Basic data preparation (concatenating the CSV files, etc.) was carried out in this notebook:
https://github.com/dbbabcock/data602_project_1_student_success/blob/main/data_prep/stu_perf_file_prep.ipynb

Cleaning/Transforming and EDA was carried out in this notebook:
https://github.com/dbbabcock/data602_project_1_student_success/blob/main/clean_and_eda/stu_perf_cleaning_and_eda.ipynb

The average scores of the students were found to be approximately normally distributed about a mean of 68.38. 

![Average Score Histogram](images/avg_ts_hist.png)

![Scatterplot Average Scores](images/avg_ts_per_stu.png)

Students generally performed worse on the math test compared to the reading and writing tests, indicated by the lower mean for the math scores (67.03 vs. 69.77 and 68.59 for reading and writing, respectively)

![All 3 Scores Scatterplots](images/all_ts_per_stu.png)

I also found that several of the features, especially the parent's education and test preparation had a decent impact on average score.

![Bar Chart Parent Ed](images/avg_ts_vs_p_ed.png)

![Bar Chart Lunch Status](images/avg_ts_vs_lnch.png)

![Average Score vs. Parent Ed and Lunch](images/avg_ts_vs_p_ed_lnch.png)

There was also evidence to suggest that there may have been some underlying socioeconomic factors at play in how a student performed given that the lunch status and ethnic groups seemed to have some degree of impact on the average score.

![Average Score vs. Ethnic Group and Lunch Status](images/avg_ts_vs_eth_lunch.png)

Overall, however, it was parent education and whether or not the student had completed a test prepration course that seemed to have the greatest impact on average score.

![Average Score vs. Test Prep and Parent Ed](images/avg_ts_vs_p_ed_prep.png)

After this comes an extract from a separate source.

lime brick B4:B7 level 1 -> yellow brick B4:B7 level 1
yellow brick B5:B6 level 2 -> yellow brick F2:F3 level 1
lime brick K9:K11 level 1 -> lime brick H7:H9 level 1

Once the data was ready for modeling, an OLS model and a decision tree classifier model were fit in the following notebook with mixed results:
https://github.com/dbbabcock/data602_project_1_student_success/blob/main/data_prep/stu_perf_file_prep.ipynb

Unfortunately, the R^2 and RMSE of both of the models demonstrated that the models were not able to reliably predict the average score a student would achieve by using the features provided. There was a lot of variance present in the outcomes that prevented decent predictions from being made

<h1>Results and Discussion

Overall, the models were not a good fit for the features that were provided with the data. While the features definitely seemed to have some sway over the final outcome, they were clearly not the main predictors by any means.

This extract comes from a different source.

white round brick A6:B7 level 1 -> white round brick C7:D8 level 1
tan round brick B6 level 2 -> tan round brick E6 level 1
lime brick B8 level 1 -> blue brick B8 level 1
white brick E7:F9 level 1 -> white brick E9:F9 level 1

This was demonstrated by the relatively low R^2 value associated with each model: 0.24 for the Decision Tree model, and 0.29 for the OLS regression model.

There was also a relatively high RMSE for each model: 12.64 for the Decision Tree model, and 14.48 for the OLS regression model. This meant that there was significant variance in the final predictions.

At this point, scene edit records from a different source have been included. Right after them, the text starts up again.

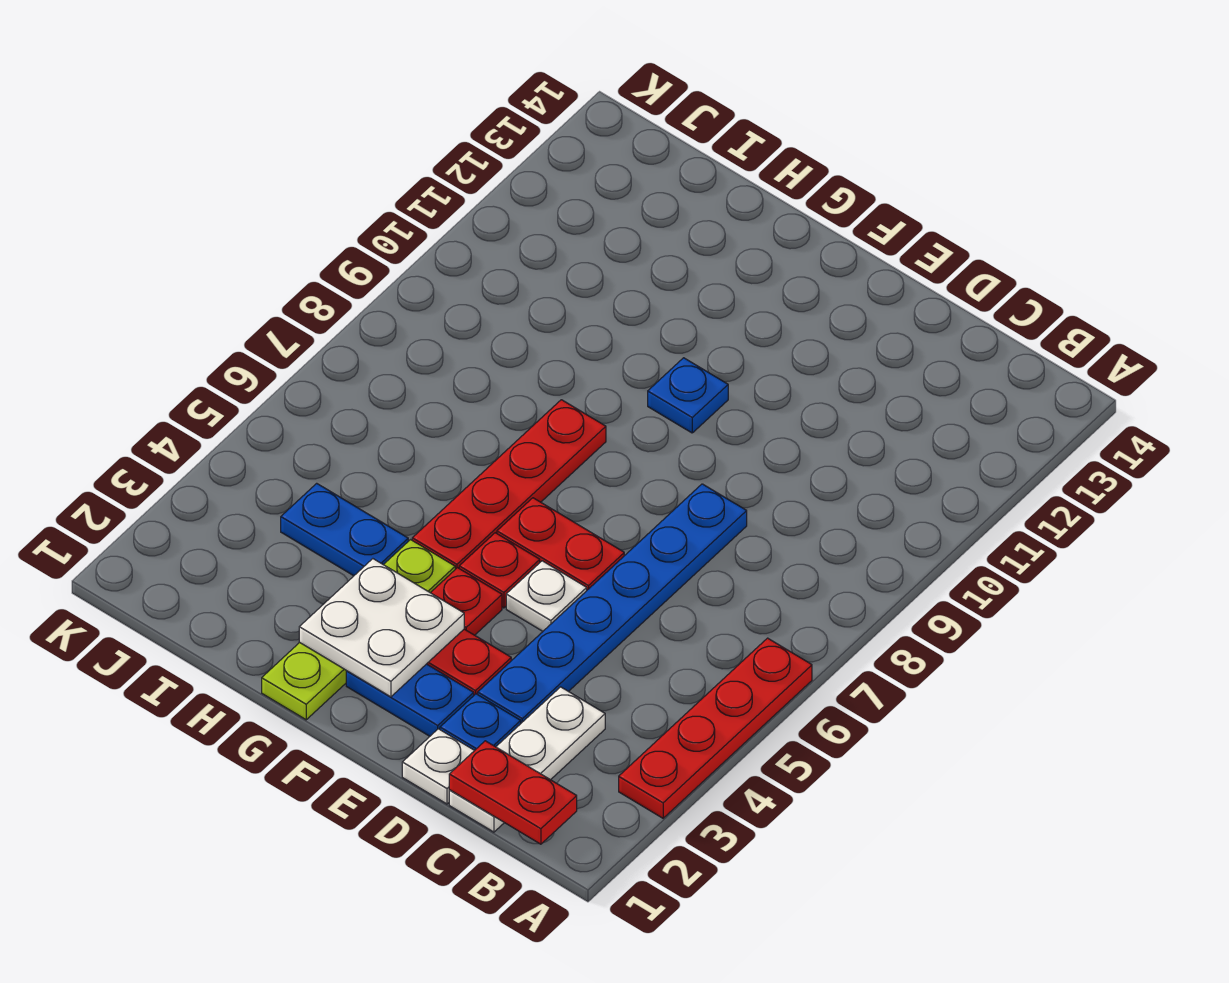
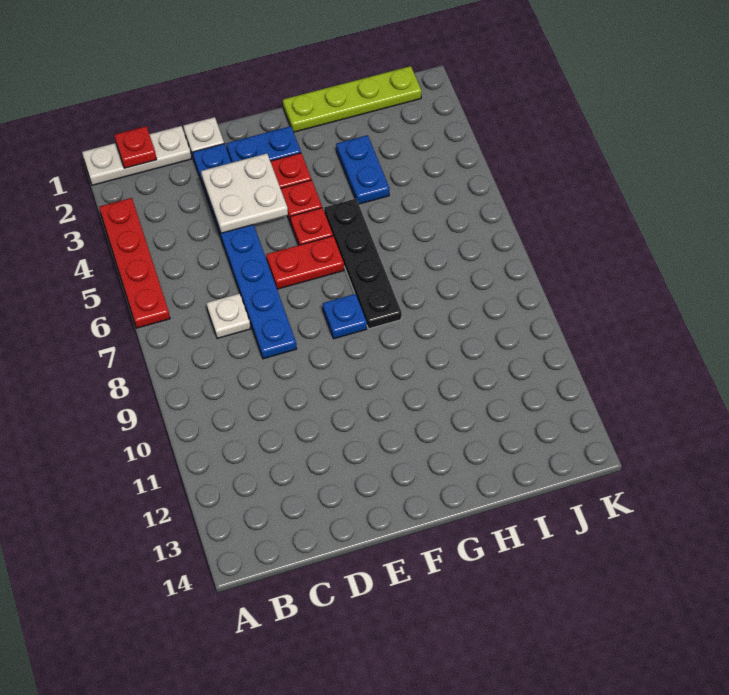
red plate B1:C1 level 2 -> red plate B1 level 2
white plate C1:C3 level 1 -> white plate A1:C1 level 1
white plate E5 level 1 -> white plate C7 level 1
white plate F2:G3 level 2 -> white plate D3:E4 level 2
blue plate F10 level 1 -> blue plate F8 level 1
lime plate G1:G4 level 1 -> lime plate G1:J1 level 1
red plate G5:G8 level 1 -> black plate G5:G8 level 1
blue plate H4:I4 level 1 -> blue plate H3:H4 level 1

![OLS Res vs. Pred Test Scores](images/ols_res_vs_pre_ts.png)

![Dec. Tree Res vs. Pred. Test Scores](images/dtree_res_vs_pre_ts.png)

While the residuals didn't show any problematic patterns, it was clear that the model could we well off on its predictions (even up to 40+!) and could not predict any scores <50.

This definitely demonstrates the model's inability to reliably predict a student's average score given the features used here.

<h1>Conclusion and Summary

In conclusion, the models were ultimately not very successful in this application. These simply are not very good features to work with, and/or the generated nature of the data does not allow for a real connection between the features and scores to be demonstrated.

There was simply too much variation in the predicted scores which resulted in very large residuals values regardless of the model chosen.

<h1>Limitations and Later Work

The dataset for this project was far more restrictive than I had initially realized. When I first found the dataset, I found it separately on Kaggle and thought it was real data. It was not until I did a little more digging that I realized it was generated from another website.

If given more time, I would have preferred to have selected different and real data that might have had real insights to be extracted. This was a good practice run for implementing decision trees, however.

For later work, I would use these models on real data with more features.